## TASK GOAL
Tell how many lines in the data hold "removed", giving that figure alone.

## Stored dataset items

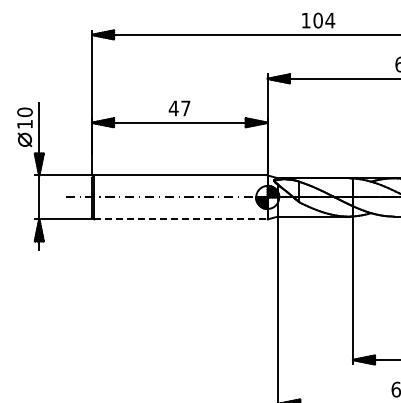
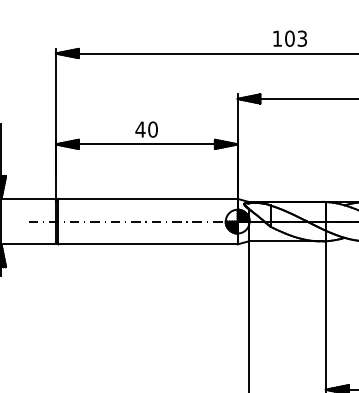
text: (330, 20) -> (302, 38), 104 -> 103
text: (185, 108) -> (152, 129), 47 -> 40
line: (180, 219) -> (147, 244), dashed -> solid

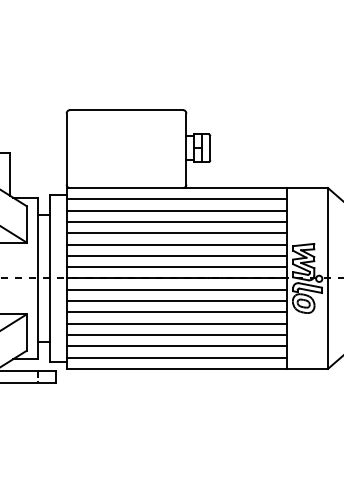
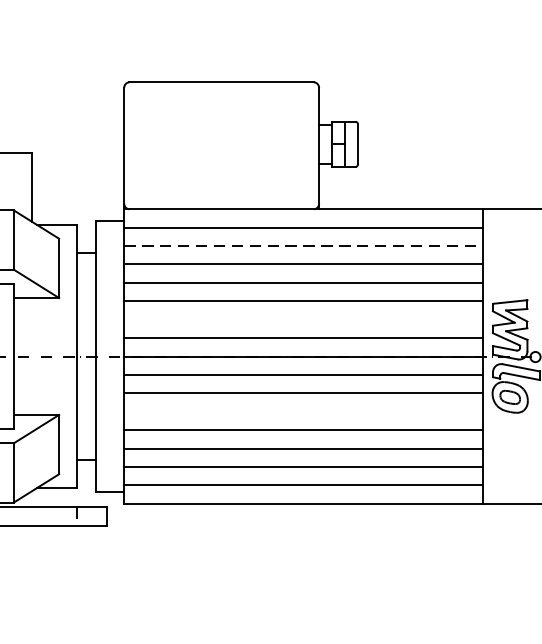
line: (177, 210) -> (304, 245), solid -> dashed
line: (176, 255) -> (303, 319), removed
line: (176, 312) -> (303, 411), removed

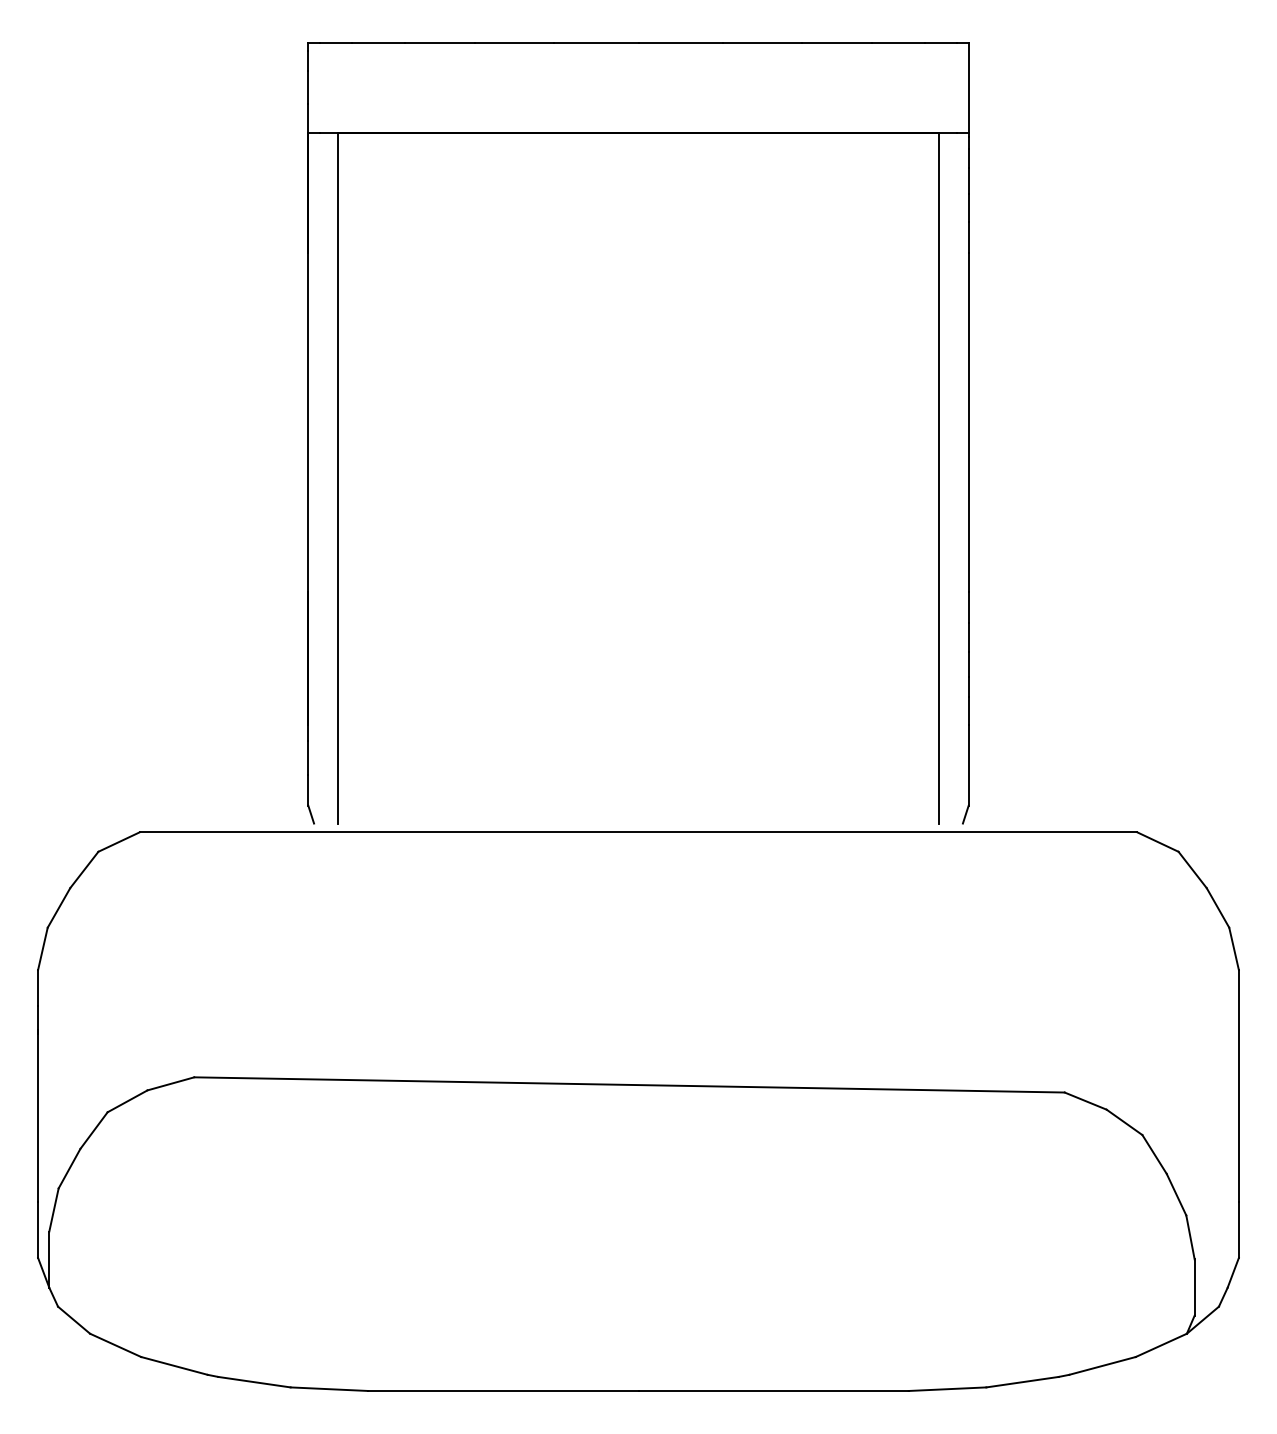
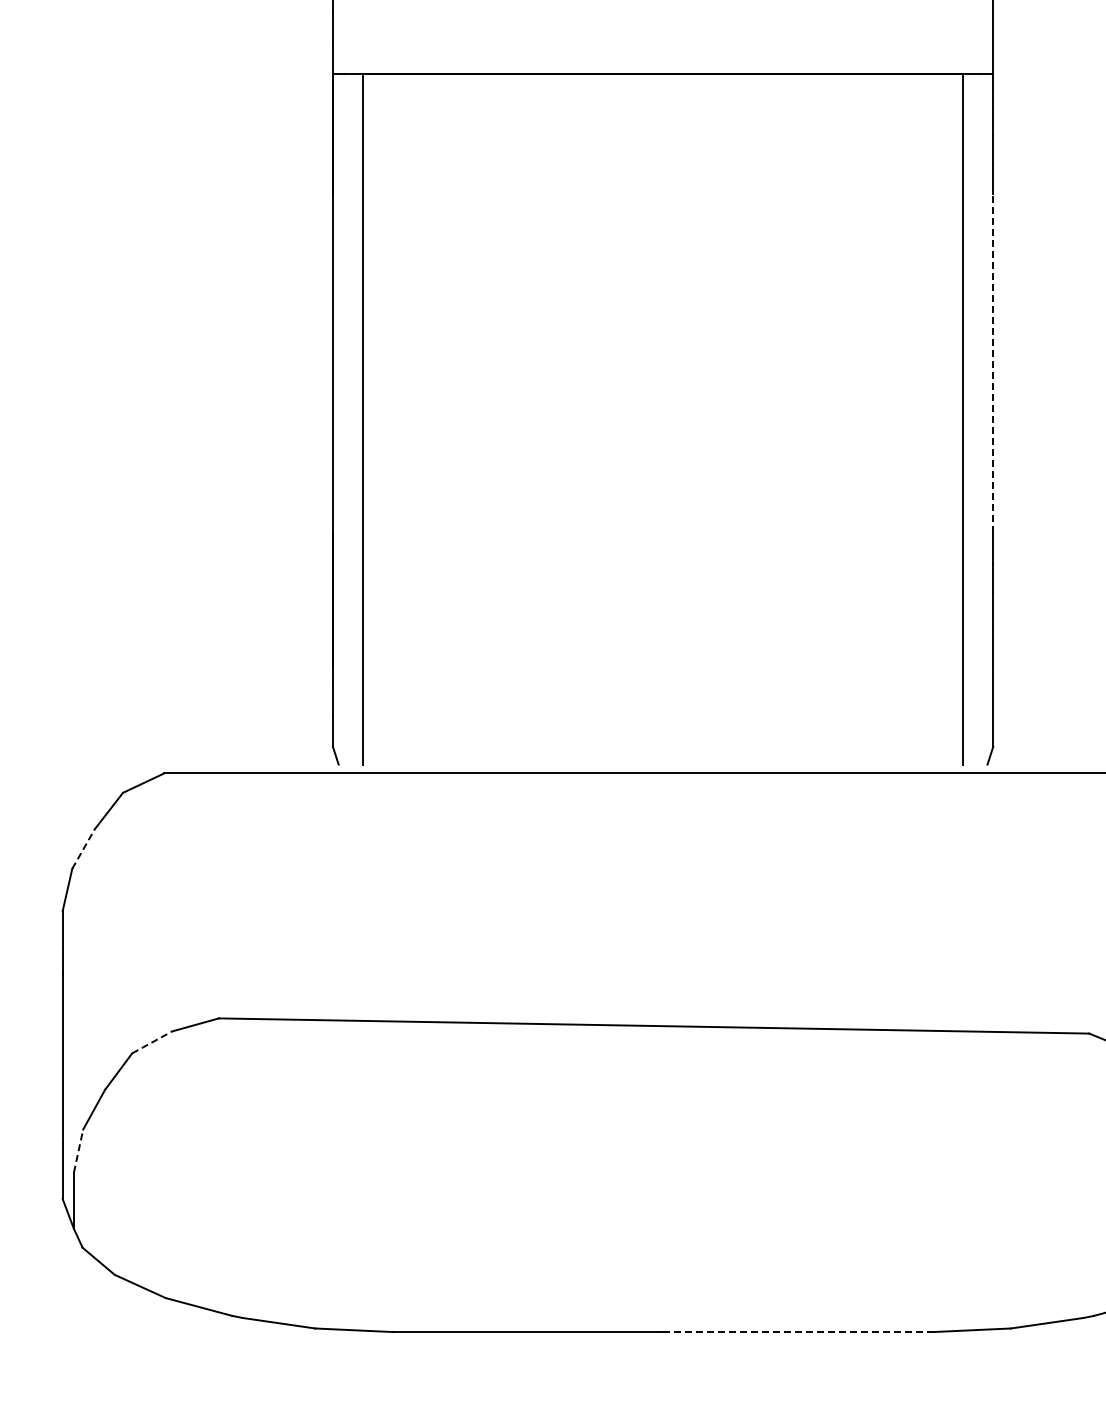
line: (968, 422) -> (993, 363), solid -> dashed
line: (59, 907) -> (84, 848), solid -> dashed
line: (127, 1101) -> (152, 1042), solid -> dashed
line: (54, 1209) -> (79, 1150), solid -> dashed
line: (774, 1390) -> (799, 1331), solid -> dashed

## ANSWER TO THE EXERCISE
2